§ **Work instruction**
Once the line containing "text: (701, 456) -> (455, 296), 39 -> 29" is found in the entries below, restate it and each following line word for word, stopping after the line containing "text: (77, 1142) -> (50, 742), 12 -> 15".

(Coordinate-based change data)
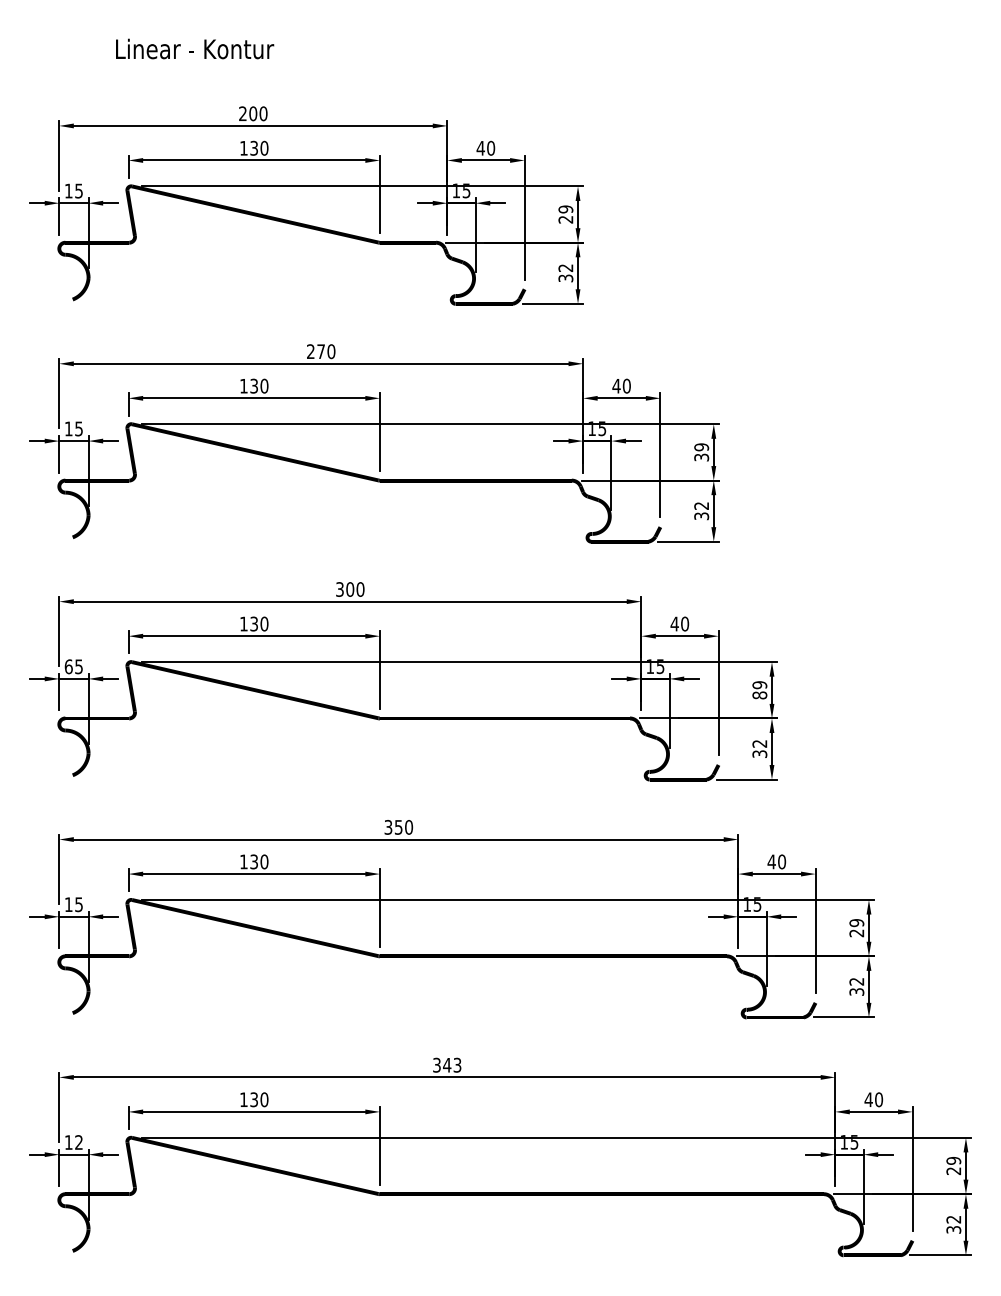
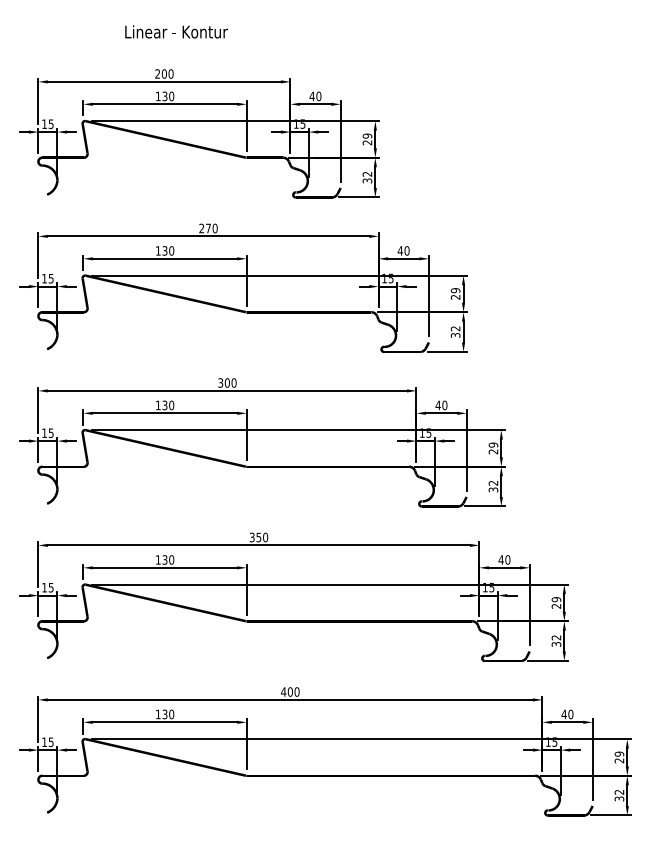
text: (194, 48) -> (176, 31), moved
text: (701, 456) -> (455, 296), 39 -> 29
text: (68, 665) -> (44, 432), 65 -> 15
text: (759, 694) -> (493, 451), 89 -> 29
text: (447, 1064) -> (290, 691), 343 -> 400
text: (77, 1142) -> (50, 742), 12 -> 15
...
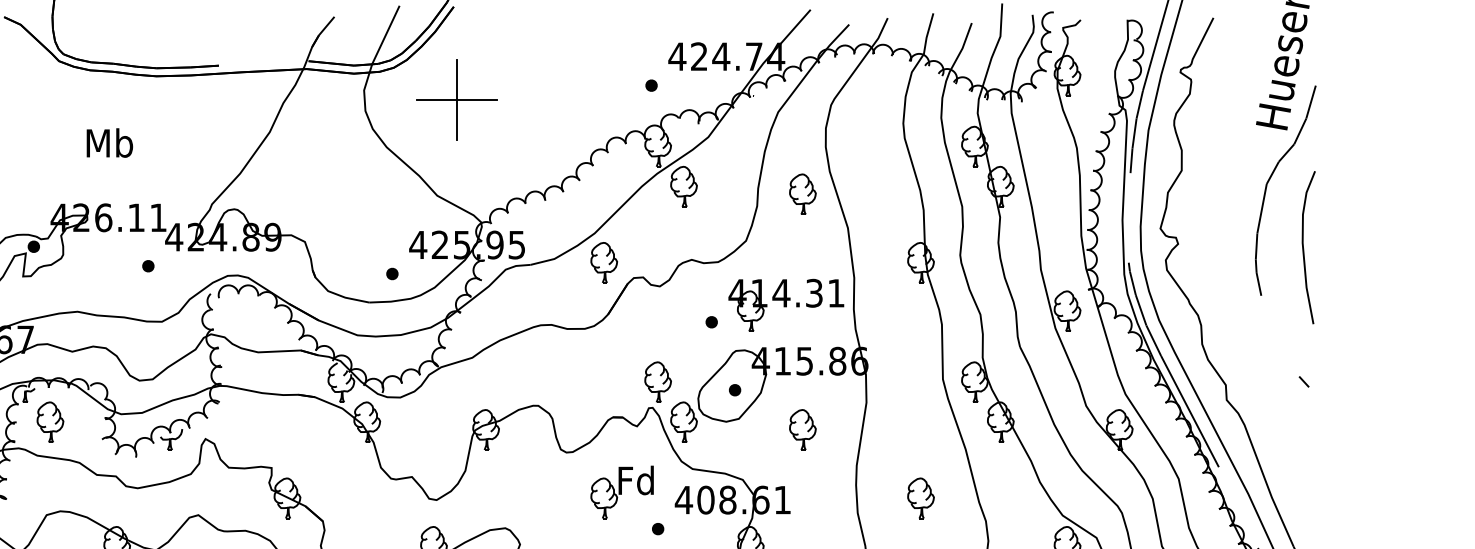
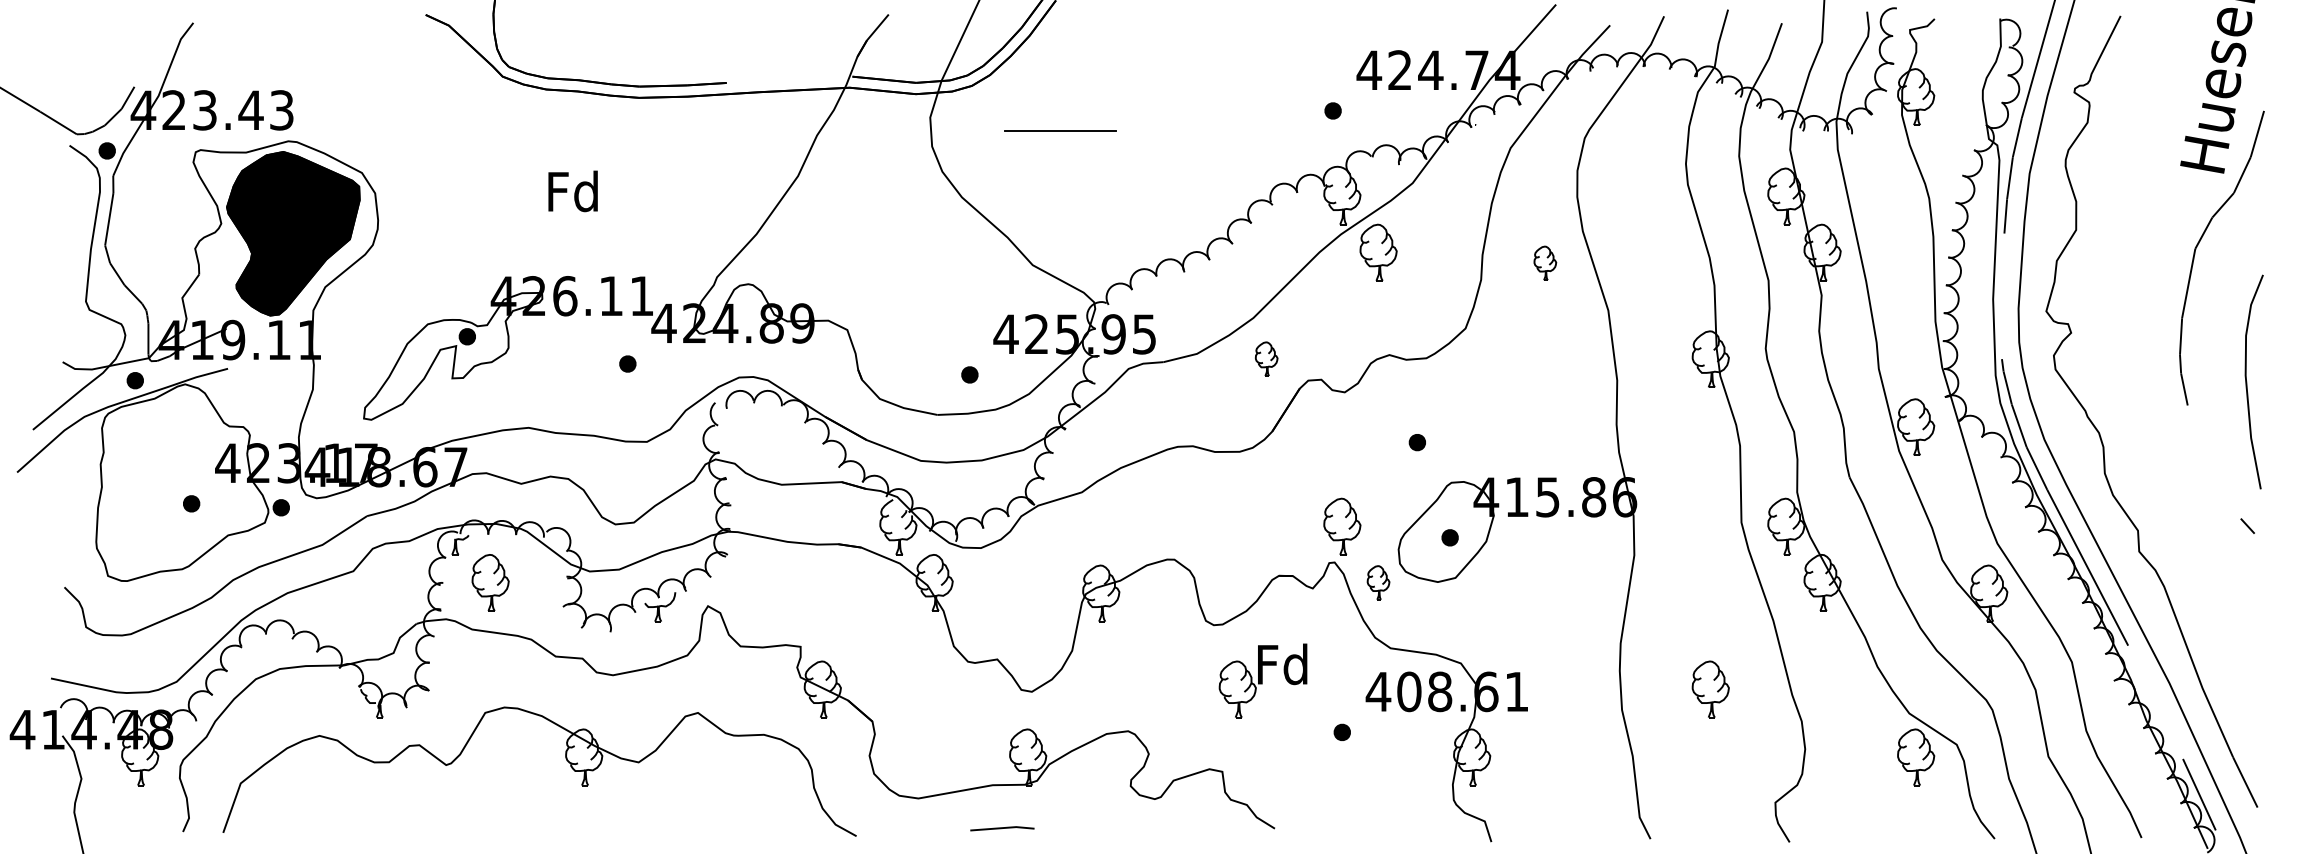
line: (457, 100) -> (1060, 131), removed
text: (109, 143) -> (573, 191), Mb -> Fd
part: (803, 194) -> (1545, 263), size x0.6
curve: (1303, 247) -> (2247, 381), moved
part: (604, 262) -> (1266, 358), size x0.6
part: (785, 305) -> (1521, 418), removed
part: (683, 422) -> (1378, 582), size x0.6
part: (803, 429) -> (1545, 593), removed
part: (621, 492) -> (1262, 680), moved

§ **Your solution**
text: (701, 456) -> (455, 296), 39 -> 29
text: (68, 665) -> (44, 432), 65 -> 15
text: (759, 694) -> (493, 451), 89 -> 29
text: (447, 1064) -> (290, 691), 343 -> 400
text: (77, 1142) -> (50, 742), 12 -> 15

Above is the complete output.